Maria and her only surviving sister, Eleonora (with whom she had a close relationship) spent their childhood at the Palazzo Pitti in Florence, placed under the care of a governess along with their paternal first cousin Virginio Orsini (son of Isabella de' Medici, Duchess of Bracciano).

After her sister's marriage in 1584 with Vincenzo Gonzaga, heir of the Duchy of Mantua, and her departure to her husband's homeland, Maria's only playmate was her first cousin Virginio Orsini, to whom she deferred all her affection. In addition, her stepmother brought a female companion to the Palazzo Pitti for Maria, a young girl named Dianora Dori, who would be renamed Leonora. This young girl, a few years older than Maria, soon gained great influence over the princess, to the point that Maria would not make decisions without talking to Leonora first.

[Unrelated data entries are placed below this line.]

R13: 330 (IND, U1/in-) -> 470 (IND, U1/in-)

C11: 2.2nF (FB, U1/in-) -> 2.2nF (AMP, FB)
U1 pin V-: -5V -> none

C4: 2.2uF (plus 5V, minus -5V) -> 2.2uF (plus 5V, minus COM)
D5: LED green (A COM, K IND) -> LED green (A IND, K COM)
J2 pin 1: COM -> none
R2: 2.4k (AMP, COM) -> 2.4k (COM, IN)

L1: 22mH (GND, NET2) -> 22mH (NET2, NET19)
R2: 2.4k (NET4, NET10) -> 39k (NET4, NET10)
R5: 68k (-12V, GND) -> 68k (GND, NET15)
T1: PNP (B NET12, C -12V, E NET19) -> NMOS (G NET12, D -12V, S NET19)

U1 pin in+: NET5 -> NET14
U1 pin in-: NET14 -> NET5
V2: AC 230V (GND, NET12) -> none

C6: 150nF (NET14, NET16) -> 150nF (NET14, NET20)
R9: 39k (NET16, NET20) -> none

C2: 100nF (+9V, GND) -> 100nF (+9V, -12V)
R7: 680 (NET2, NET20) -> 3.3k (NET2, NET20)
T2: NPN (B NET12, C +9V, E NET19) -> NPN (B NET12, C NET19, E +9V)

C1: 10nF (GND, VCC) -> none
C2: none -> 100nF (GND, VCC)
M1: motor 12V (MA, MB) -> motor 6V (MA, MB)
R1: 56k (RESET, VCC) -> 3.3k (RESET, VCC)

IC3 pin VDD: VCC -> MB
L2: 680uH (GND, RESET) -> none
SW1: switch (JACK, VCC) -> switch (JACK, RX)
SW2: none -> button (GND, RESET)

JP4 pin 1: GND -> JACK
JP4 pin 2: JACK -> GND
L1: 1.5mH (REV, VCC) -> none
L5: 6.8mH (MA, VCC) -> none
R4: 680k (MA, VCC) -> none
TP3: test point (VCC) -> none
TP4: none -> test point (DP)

On the 19th and 20 October, in 1587, at the Villa Medici in Poggio a Caiano, Grand Duke Francesco I and Bianca Cappello died. They may have been poisoned, but some historians believe they were killed by malarial fever. Now orphaned, Maria was considered the richest heiress in Europe.

Maria's uncle Ferdinando I de' Medici became the new Grand Duke of Tuscany and married Christina of Lorraine (granddaughter of the famous Catherine de' Medici, Queen of France) in 1589. Notwithstanding his desire to give an heir to his dynasty, the new Grand Duke gave his orphaned nephew and niece a good education. Maria was interested in science; she enjoyed learning about mathematics, philosophy, astronomy, as well as the arts. She was also passionate about jewelry and precious stones. Very devout, she was known to keep an open mind, and to depend on those around her for support.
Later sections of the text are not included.